Knowledge Base Security: Share Content Safely Without Data Leaks
Table of Contents
I needed to share a public knowledge base while protecting internal-only content. The obvious approach — maintaining duplicate documents — creates a maintenance nightmare and guarantees drift.
So I built a single-source solution instead.
The Problem #
One document. Two audiences. How do you serve different content from the same source without duplicating the document or risking exposure?
The Solution: Inline <int> Tags #
I developed a tagging system where <int></int> tags mark sensitive sections within a document. The approach automatically segregates content into external and internal chunks during vectorisation.
- Unauthenticated users see only public material
- Administrators access everything
- No duplicate documents, no accidental exposure
Technical Implementation #
Core Mechanism:
The solution integrates audience-based security into an n8n RAG pipeline.

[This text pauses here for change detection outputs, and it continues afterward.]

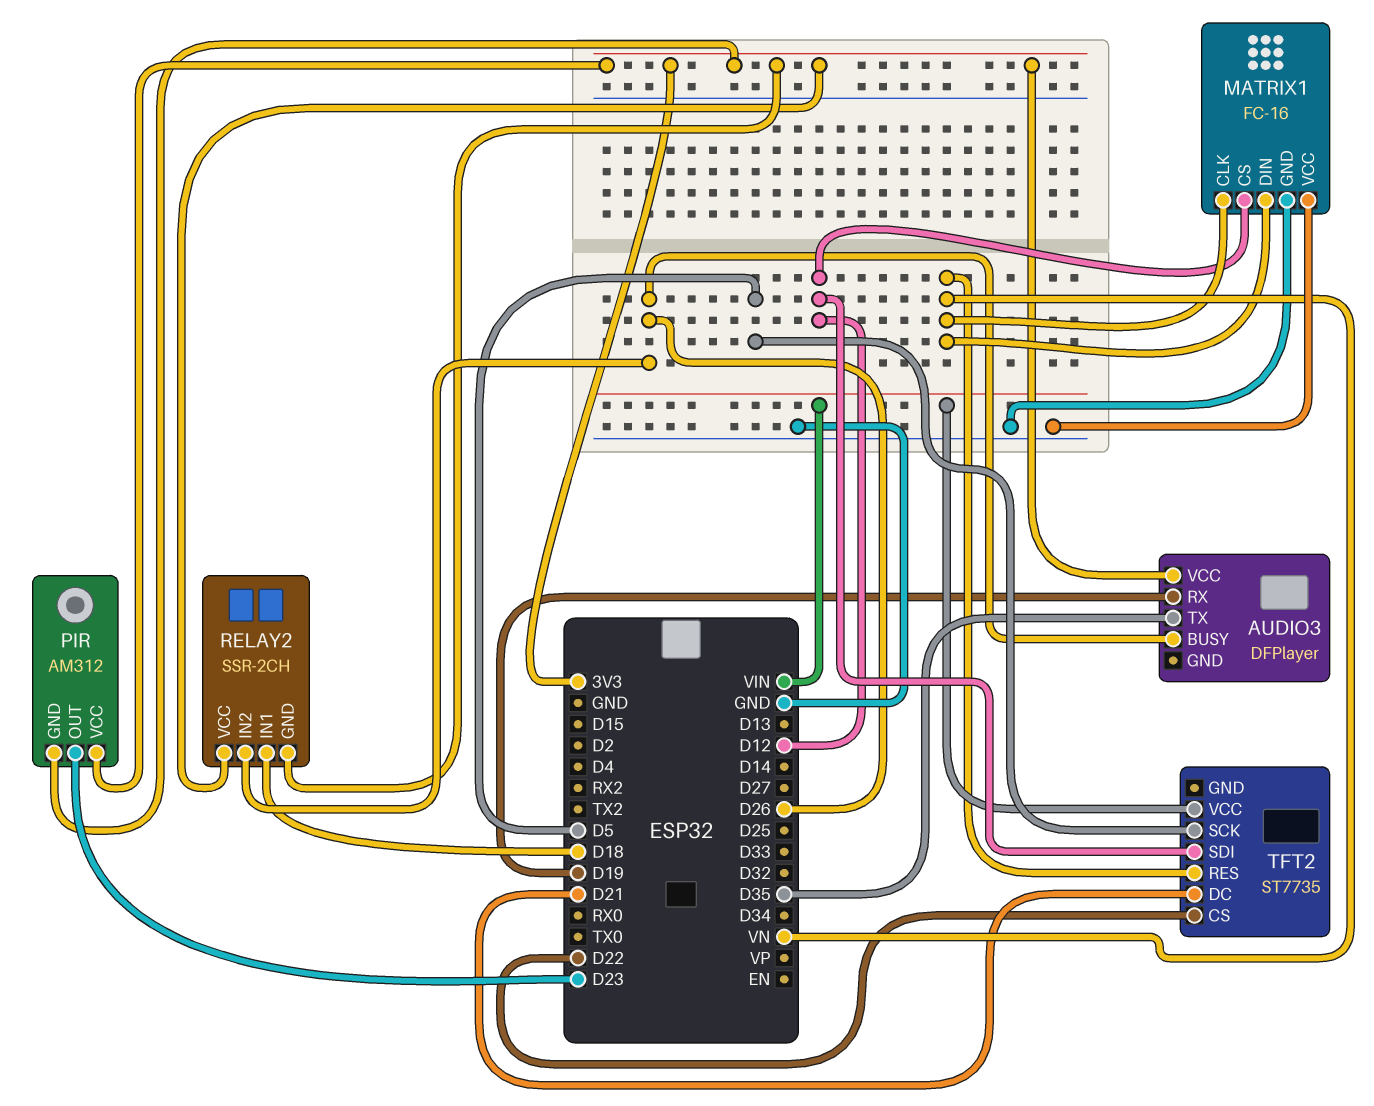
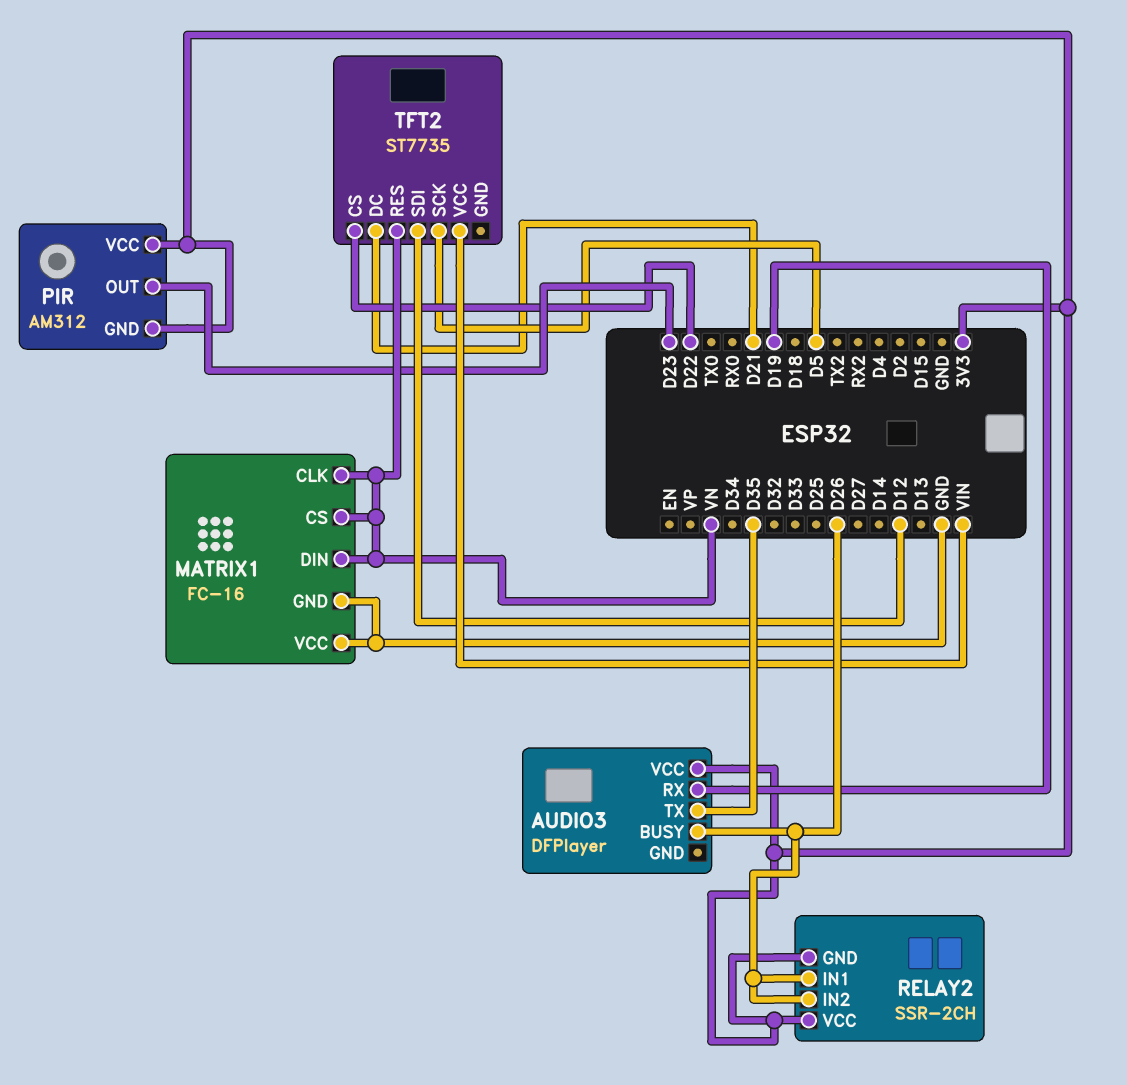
MATRIX1 pin CS: D12 -> VN
RELAY2 pin IN1: D18 -> D26

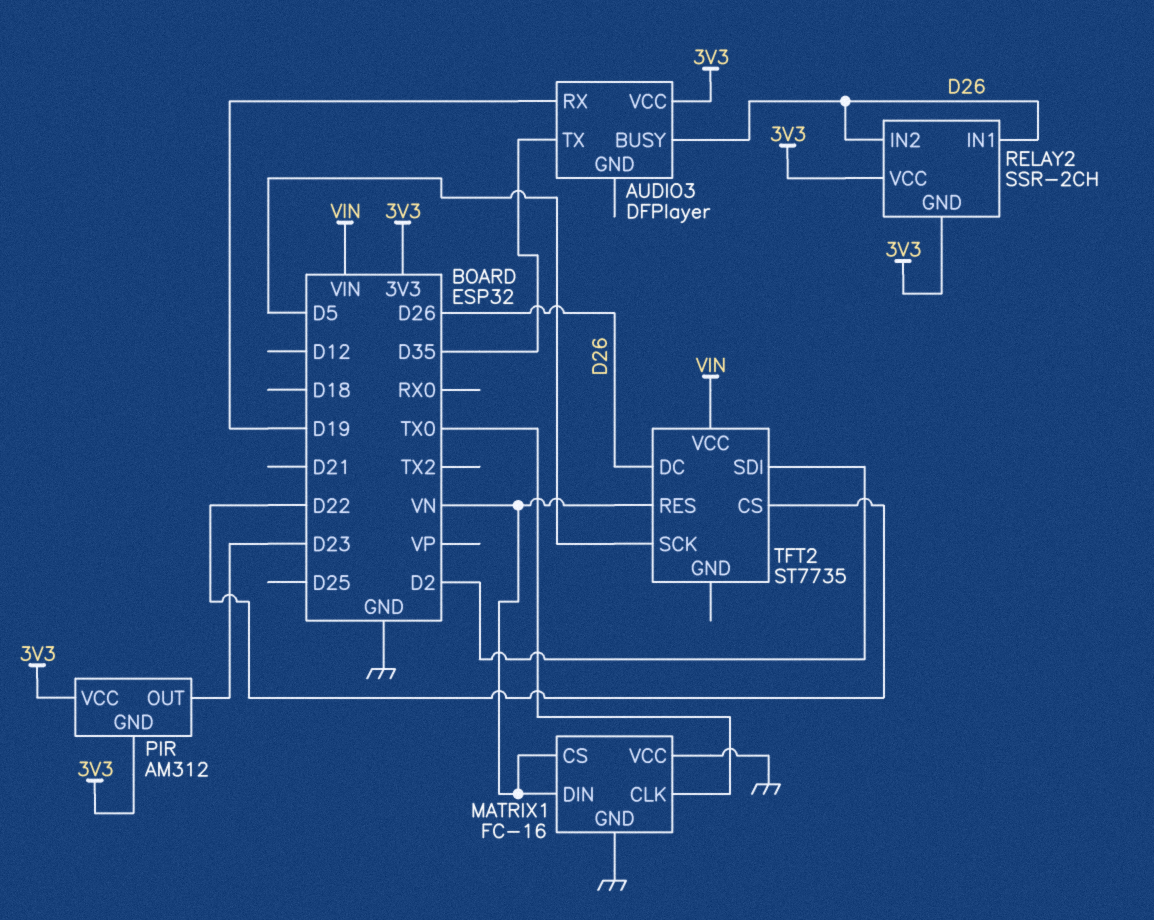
MATRIX1 pin CLK: VN -> TX0
TFT2 pin DC: D21 -> D26
TFT2 pin SDI: D12 -> D2

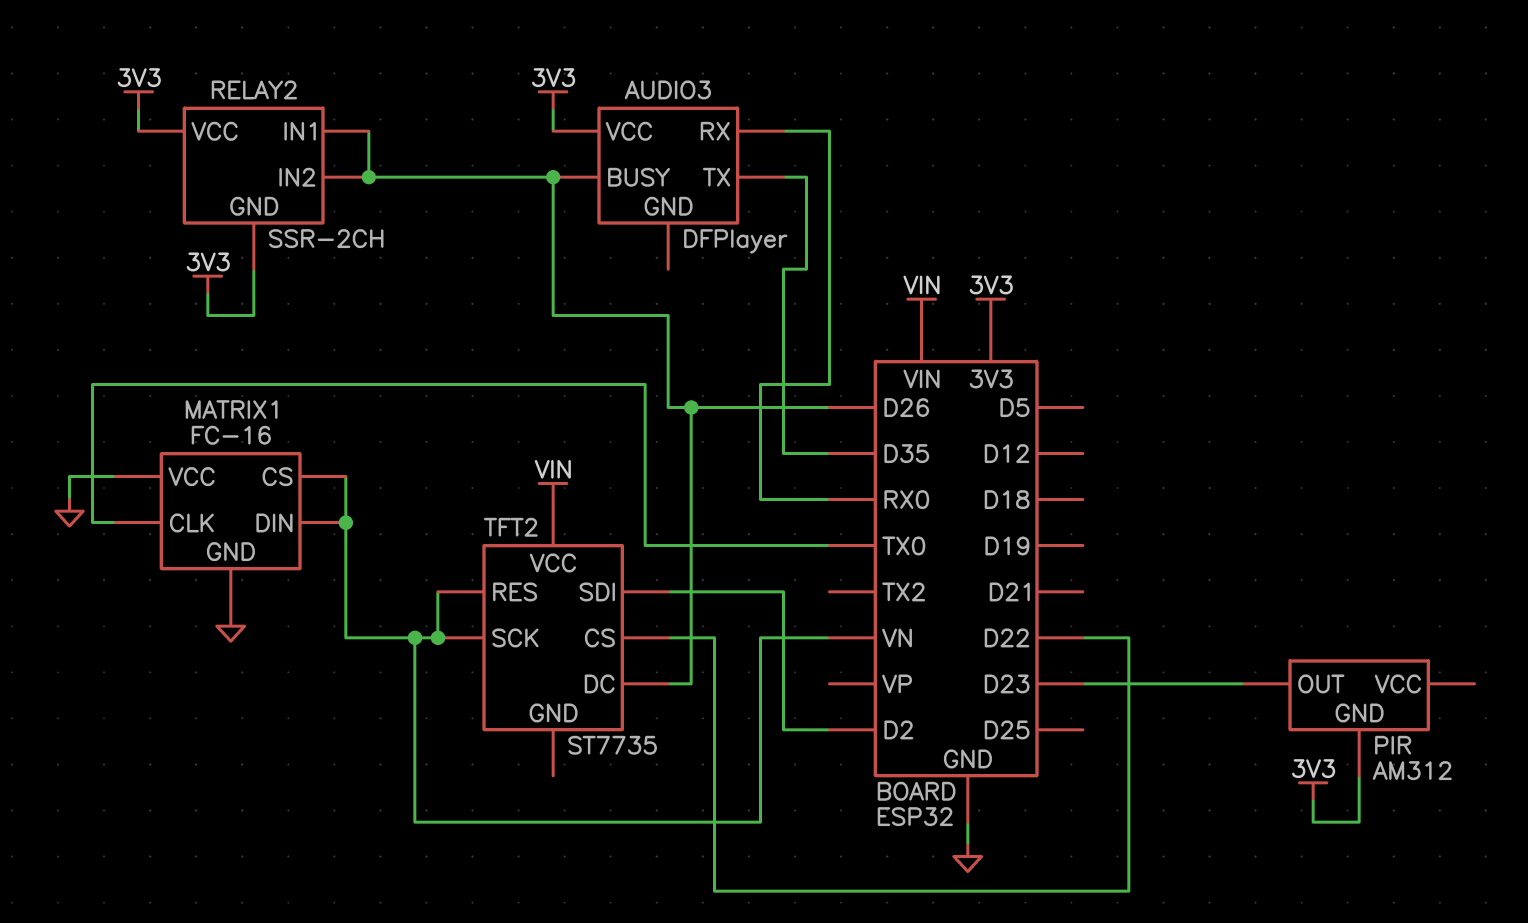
AUDIO3 pin RX: D19 -> RX0
PIR pin VCC: 3V3 -> none
TFT2 pin SCK: D5 -> VN

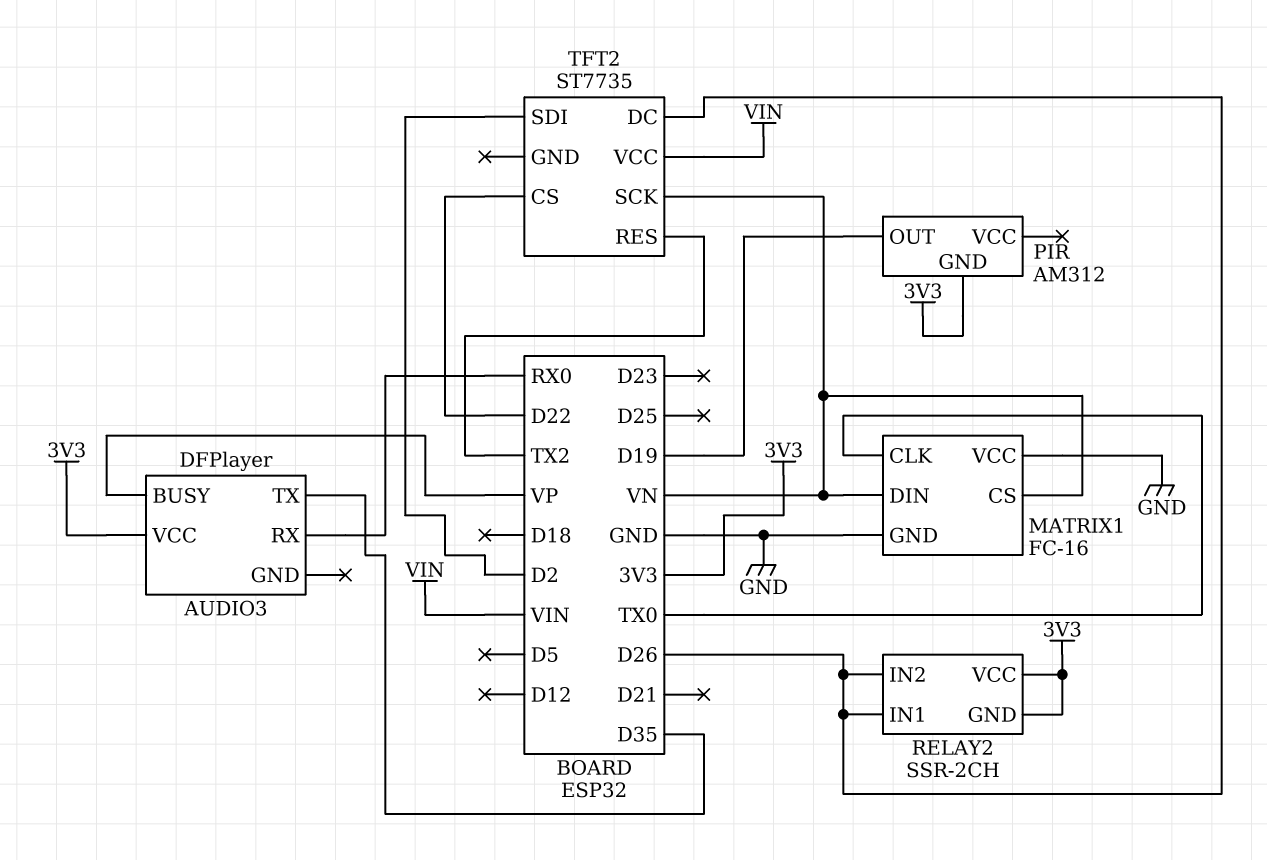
AUDIO3 pin BUSY: D26 -> VP
PIR pin OUT: D23 -> D19
TFT2 pin RES: VN -> TX2

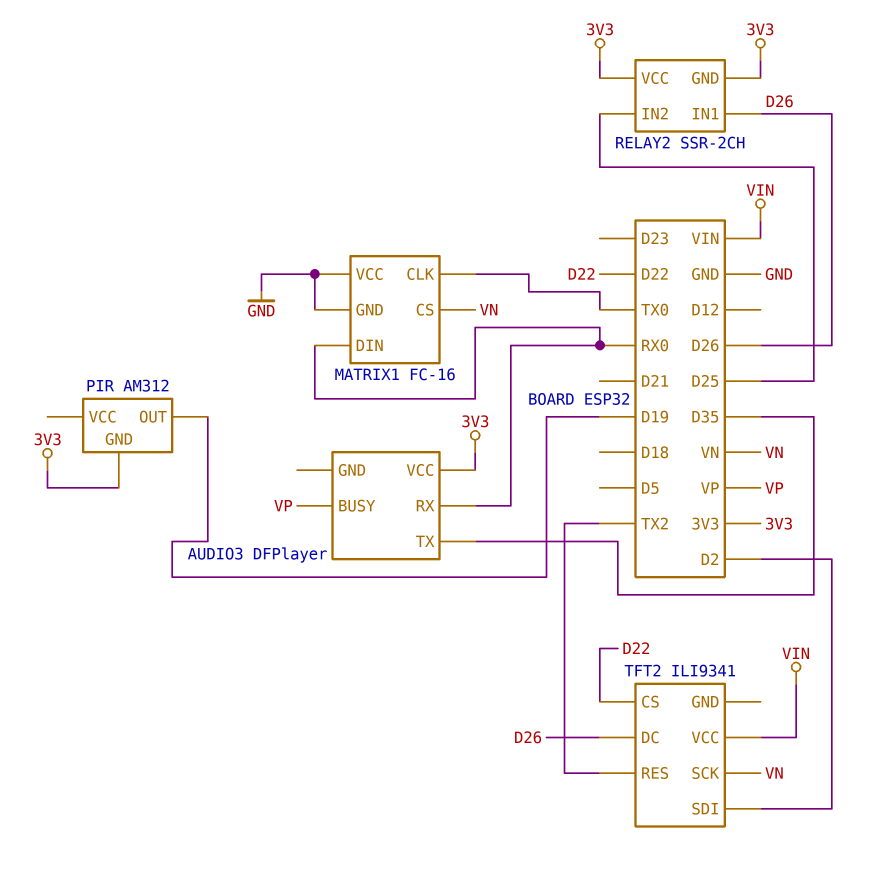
MATRIX1 pin DIN: VN -> RX0
RELAY2 pin IN2: D26 -> D25
TFT2: ST7735 -> ILI9341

Tagged private content generates separate chunks marked with audience: internal metadata in Supabase. Public content receives audience: external tags.
During queries, the database filters results before the language model processes them. This prevents prompt injection attacks because filtering occurs server-side — not in the prompt.
Authentication:
A subtle admin link gates access via password. Upon login, the server generates a secure token stored in cookies — never the password itself. Server-side validation marks authenticated requests before data retrieval, preventing user manipulation.
Try the Demo #
You can test the system at the BizBrains web front-end:
- Search for “Reauthorizing Google accounts?”
- Observe how the system retrieves information with source links
- Examine source documents in the viewer
Roadmap #
Next: vectorising external files (DOCX, Google Slides, PDFs) while maintaining original formats through URL-based metadata storage.